The servo mount post got dremeled off and glued back in with rubberized CA. This shifted the servo by almost 2 cm, allowing a 2 cm longer arm.
The second picture illustrates how much longer the arm can get. I actually bolted the arm to the servo horn like this to find out how long the new arm can be.
Posted by Akerman | Aug 24, 2015 @ 10:30 AM | 1,042 Views
Next was the leading edge of fin and rudder. It makes sense if you can cut your finger with the trailing edge, but not with the leading edge. Sanded it round with 320 grit paper.
Posted by Akerman | Aug 24, 2015 @ 10:29 AM | 970 Views
One thing that I did not like at all was that the rudder had a lot of play in its bushing. The 3 mm shaft was guided by a tube with 3.2 or more inner diameter. So out came the soldering gun, carefully heating up the tube until it came out. I replaced it with a brass tube of 3.05 mm inner diameter, for a much better fit.
Posted by Akerman | Aug 24, 2015 @ 10:28 AM | 953 Views
First outing was much better than expected.
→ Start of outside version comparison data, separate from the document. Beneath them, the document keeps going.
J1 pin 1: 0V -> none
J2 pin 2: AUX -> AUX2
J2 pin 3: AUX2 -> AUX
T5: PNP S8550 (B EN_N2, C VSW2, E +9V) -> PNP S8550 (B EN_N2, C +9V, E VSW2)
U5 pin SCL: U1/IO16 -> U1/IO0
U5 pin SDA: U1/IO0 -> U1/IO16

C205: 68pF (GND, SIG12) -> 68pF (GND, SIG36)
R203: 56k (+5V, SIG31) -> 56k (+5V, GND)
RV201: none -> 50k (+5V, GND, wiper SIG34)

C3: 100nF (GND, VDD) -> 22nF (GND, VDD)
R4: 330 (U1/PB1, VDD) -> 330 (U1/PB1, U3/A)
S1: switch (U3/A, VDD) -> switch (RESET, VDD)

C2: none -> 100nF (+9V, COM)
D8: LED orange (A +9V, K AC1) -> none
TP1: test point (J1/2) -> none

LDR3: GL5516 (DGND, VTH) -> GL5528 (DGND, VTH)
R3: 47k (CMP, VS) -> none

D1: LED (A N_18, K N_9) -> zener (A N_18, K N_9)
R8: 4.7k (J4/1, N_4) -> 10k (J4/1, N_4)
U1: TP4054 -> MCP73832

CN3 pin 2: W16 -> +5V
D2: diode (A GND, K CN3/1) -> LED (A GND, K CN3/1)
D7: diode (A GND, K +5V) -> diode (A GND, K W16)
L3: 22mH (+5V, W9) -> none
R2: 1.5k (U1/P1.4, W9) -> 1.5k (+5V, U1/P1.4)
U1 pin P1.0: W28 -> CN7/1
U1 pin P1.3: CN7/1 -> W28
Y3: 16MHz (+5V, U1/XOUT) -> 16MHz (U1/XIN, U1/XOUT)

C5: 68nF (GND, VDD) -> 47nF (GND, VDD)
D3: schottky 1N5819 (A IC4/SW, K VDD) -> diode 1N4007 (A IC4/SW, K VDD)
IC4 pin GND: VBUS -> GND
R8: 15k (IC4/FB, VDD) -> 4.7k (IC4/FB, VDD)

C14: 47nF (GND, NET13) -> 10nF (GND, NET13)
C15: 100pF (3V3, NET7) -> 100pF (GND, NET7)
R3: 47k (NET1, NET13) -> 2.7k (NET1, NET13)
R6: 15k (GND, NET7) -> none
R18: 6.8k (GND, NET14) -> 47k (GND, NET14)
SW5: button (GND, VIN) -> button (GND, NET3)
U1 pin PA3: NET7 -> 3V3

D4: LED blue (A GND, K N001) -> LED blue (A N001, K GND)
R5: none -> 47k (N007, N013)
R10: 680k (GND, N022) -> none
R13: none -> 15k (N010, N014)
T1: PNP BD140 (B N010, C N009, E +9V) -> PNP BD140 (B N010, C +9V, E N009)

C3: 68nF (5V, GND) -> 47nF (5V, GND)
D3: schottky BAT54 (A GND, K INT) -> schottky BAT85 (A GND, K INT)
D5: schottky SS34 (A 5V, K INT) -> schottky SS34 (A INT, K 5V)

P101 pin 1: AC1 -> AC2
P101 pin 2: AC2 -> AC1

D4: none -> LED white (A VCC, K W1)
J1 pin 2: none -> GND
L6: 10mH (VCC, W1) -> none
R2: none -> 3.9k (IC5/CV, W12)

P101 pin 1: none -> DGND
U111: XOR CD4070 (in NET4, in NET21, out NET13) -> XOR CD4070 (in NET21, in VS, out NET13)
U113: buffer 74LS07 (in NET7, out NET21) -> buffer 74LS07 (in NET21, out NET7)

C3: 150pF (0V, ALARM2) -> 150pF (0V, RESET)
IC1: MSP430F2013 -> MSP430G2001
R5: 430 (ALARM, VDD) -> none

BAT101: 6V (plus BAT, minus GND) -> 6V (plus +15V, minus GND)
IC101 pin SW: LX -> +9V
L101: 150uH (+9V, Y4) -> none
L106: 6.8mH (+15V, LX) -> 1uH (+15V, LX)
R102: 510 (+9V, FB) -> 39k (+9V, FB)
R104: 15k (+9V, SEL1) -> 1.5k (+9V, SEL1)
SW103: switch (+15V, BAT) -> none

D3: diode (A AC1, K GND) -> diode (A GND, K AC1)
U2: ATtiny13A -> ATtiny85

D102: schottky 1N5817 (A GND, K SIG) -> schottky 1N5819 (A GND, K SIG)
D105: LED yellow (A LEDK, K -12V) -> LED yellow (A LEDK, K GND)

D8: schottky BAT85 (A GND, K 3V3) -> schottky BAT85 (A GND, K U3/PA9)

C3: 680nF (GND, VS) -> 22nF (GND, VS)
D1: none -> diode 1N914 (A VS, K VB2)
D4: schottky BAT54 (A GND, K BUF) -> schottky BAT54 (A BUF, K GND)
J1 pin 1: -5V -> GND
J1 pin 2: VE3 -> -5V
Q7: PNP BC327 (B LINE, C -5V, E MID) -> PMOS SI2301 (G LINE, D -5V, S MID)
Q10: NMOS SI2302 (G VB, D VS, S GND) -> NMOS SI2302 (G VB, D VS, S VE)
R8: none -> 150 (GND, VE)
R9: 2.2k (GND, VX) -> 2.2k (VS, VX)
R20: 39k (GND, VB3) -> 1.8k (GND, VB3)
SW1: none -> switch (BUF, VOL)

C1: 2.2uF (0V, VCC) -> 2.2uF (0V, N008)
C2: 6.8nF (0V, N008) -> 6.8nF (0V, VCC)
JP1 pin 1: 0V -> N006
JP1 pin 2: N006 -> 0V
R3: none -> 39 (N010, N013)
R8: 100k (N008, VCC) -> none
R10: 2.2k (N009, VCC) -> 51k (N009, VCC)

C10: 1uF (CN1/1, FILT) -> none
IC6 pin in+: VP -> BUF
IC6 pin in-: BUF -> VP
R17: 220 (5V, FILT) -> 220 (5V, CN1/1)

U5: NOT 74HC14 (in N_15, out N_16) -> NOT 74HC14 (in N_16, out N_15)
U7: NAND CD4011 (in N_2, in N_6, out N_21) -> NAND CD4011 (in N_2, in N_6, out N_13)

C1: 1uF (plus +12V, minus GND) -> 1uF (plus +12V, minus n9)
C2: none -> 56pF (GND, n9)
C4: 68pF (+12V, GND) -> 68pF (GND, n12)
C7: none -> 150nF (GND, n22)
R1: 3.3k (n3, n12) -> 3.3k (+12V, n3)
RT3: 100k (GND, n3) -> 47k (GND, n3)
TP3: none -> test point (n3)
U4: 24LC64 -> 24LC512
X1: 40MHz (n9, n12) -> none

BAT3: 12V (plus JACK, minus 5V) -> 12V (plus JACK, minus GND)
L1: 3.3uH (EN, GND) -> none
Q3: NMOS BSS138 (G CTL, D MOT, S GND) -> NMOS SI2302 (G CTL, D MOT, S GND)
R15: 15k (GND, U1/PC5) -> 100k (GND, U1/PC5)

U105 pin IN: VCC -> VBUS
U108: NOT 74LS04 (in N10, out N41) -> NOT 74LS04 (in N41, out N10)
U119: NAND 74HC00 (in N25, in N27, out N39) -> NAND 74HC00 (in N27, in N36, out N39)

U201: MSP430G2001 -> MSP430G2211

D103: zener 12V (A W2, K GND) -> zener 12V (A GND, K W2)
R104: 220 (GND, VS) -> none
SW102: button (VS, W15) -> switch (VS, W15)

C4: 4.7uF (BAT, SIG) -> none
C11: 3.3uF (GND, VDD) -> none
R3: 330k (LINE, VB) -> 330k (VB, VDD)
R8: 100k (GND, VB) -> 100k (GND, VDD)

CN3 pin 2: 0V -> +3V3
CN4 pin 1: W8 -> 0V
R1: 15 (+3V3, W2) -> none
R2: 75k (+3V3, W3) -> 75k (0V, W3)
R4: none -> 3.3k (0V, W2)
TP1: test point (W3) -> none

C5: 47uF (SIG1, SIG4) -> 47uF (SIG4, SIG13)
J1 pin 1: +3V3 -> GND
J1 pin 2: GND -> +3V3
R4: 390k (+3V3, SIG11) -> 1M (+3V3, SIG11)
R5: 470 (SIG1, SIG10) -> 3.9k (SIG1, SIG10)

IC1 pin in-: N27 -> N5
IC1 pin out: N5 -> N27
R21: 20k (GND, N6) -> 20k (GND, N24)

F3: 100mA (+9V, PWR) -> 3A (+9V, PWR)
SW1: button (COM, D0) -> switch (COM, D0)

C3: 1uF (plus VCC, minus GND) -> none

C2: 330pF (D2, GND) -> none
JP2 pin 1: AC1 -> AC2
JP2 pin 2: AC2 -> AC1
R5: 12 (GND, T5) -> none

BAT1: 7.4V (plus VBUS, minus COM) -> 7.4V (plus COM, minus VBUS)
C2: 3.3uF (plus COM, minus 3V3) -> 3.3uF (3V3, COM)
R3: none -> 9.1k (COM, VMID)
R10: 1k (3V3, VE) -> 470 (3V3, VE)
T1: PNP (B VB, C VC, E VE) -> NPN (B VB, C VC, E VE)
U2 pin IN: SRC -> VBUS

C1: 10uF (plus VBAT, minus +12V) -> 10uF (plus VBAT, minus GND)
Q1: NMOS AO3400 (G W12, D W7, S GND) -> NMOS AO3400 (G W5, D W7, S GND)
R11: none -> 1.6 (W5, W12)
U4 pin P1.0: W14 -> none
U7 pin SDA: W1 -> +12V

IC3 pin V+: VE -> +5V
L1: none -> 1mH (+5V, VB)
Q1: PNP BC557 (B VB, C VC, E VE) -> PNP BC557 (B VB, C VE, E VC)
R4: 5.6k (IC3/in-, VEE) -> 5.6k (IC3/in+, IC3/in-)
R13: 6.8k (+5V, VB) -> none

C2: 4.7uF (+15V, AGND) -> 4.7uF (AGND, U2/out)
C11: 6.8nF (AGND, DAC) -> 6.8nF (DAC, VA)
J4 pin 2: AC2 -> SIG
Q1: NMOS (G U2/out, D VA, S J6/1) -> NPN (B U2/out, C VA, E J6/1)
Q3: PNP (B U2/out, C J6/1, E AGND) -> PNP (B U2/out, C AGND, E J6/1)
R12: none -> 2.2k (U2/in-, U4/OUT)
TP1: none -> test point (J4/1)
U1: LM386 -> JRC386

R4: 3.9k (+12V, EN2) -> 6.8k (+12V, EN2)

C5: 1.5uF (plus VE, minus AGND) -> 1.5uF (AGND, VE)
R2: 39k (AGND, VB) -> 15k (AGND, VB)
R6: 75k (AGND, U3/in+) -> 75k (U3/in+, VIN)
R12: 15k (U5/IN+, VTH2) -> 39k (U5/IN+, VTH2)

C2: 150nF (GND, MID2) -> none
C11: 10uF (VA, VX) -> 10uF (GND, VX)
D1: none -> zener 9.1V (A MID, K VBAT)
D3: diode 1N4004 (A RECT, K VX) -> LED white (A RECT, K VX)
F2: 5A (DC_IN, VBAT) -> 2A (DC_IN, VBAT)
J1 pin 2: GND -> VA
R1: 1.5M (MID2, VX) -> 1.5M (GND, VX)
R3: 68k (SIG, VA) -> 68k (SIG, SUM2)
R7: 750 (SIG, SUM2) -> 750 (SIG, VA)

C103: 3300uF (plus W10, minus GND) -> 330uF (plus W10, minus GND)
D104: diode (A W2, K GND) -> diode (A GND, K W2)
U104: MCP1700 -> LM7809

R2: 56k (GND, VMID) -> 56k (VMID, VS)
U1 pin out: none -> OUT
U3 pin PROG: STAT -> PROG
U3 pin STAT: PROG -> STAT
Wind was at or over the upper limit for the rig most of the time, but the Fortune behaved surprisingly well. No problem at all to tack despite the rough water, but much more difficult to do the opposite because the booms would drag through the water, rendering the rudder rather useless. Speed was good, I could keep up with most of the other boats.

Update: T川-san uploaded a video, thanks a lot!

Fさんの京商フォーチューン (1 min 2 sec)

Posted by Akerman | Aug 24, 2015 @ 10:01 AM | 953 Views
Recently the members of my local glider club got into R/C sailboats, most of them with small boats around 60 cm. Several MicroMagics, a CR612 and others. I had been sailing several R/C yachts including an IOM "Woodpecker" in Germany, so it did not take much to get me started...

So it was Wednesday, and the plan was to go sailing on the weekend. What to order. Decision fell quickly to a Kyosho Fortune 612 III ready set with 2.4 GHz system. A surprisingly big box arrived on Saturday, and the "build" started in the evening after work.
Overall impression of the kit was good, astonishing what you get for your money. Of course it does look a bit like a toy, and some details also did not find my approval.
So it was a long night. Changed the way the servo arm actuates the sails to a direct arrangement, no need for so double travel on the first outing. Rather have something that works reliably.
The jib boom is way too soft and was quickly replaced by a 3 mm carbon rod. The main boom did not rotate freely in the fitting, a lot of "sanding it round" helped a bit.
With some small mods, the stock sails could be trimmed to a sort of decent shape. Not too bad.